Biden will need to tread carefully on his visit to avoid any appearance of an overt intervention in the country’s domestic politics, which could hurt him in Israel and at home. He might even consider meeting with Netanyahu—meeting with the opposition is not unusual. But whatever fanfare is on display, Biden will be helping Lapid look as prime ministerial as possible. Israelis put a good deal of stock in their leaders’ capacity to maintain the relationship with Israel’s closet ally. If Biden’s visit to Saudi Arabia produces a few incremental steps toward normalizing Israel-Saudi relations, that will boost Lapid as well—as would an Israeli-Saudi meeting at a senior level. Biden won’t press the caretaker government on Palestinian issues or on Iran further than Lapid is willing to go. The new prime minister needs to protect his right flank while maintaining the support of his center and left partners, without giving Netanyahu additional ammunition. Sometime before the elections (but not too close), the White House might consider an invitation to Lapid to visit Washington.

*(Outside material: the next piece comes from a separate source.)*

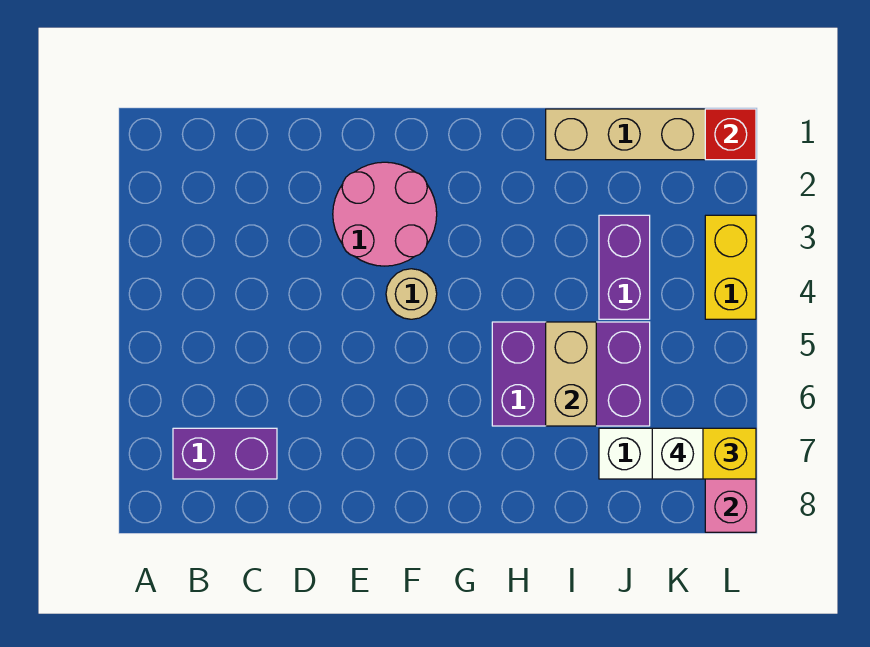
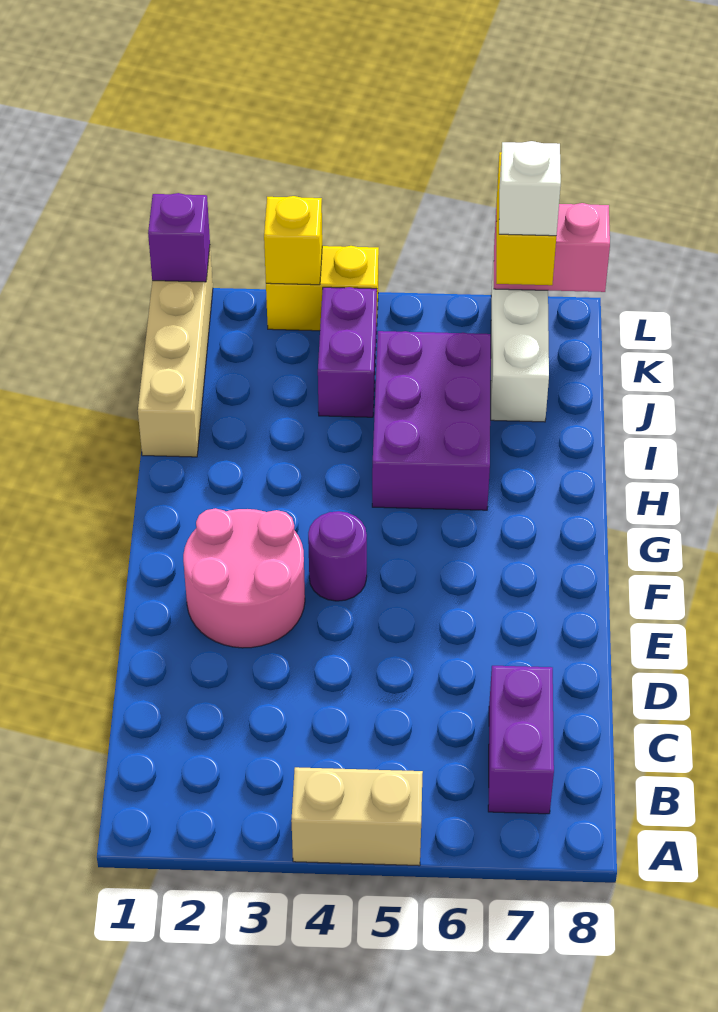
tan round brick F4 level 1 -> purple round brick F4 level 1
tan brick I5:I6 level 2 -> tan brick A4:A5 level 1
purple brick J3:J4 level 1 -> purple brick J4:K4 level 1
red brick L1 level 2 -> purple brick L1 level 2
none -> yellow brick L3 level 2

Biden cannot elect Lapid as prime minister. And it’s unlikely, barring some unforeseen crisis, that U.S.-Israeli relations will be the central focus of Biden’s visit. The election will turn, as the three previous contests have, on whether enough of the Israeli public wants Netanyahu back. If it does, then Biden will have another headache on his plate. Netanyahu will toughen up Israeli policies across the board and likely play U.S. politics, especially if former U.S. president Donald Trump runs for the presidential nomination in 2024. The Republican Party has already set itself up as the go-to party on Israel, and Netanyahu already knows how to play that game. He may have help from an unexpected quarter, as Saudi Arabia’s Crown Prince Mohammed bin Salman is also looking for a friendlier face in the White House and, like Netanyahu, thinks he’d be better off with Trump than Biden.
But first things first: four long months to Israel’s election. And with Netanyahu formally back in the mix, Israel’s prime ministerial sweepstakes are about to get a whole lot more complicated.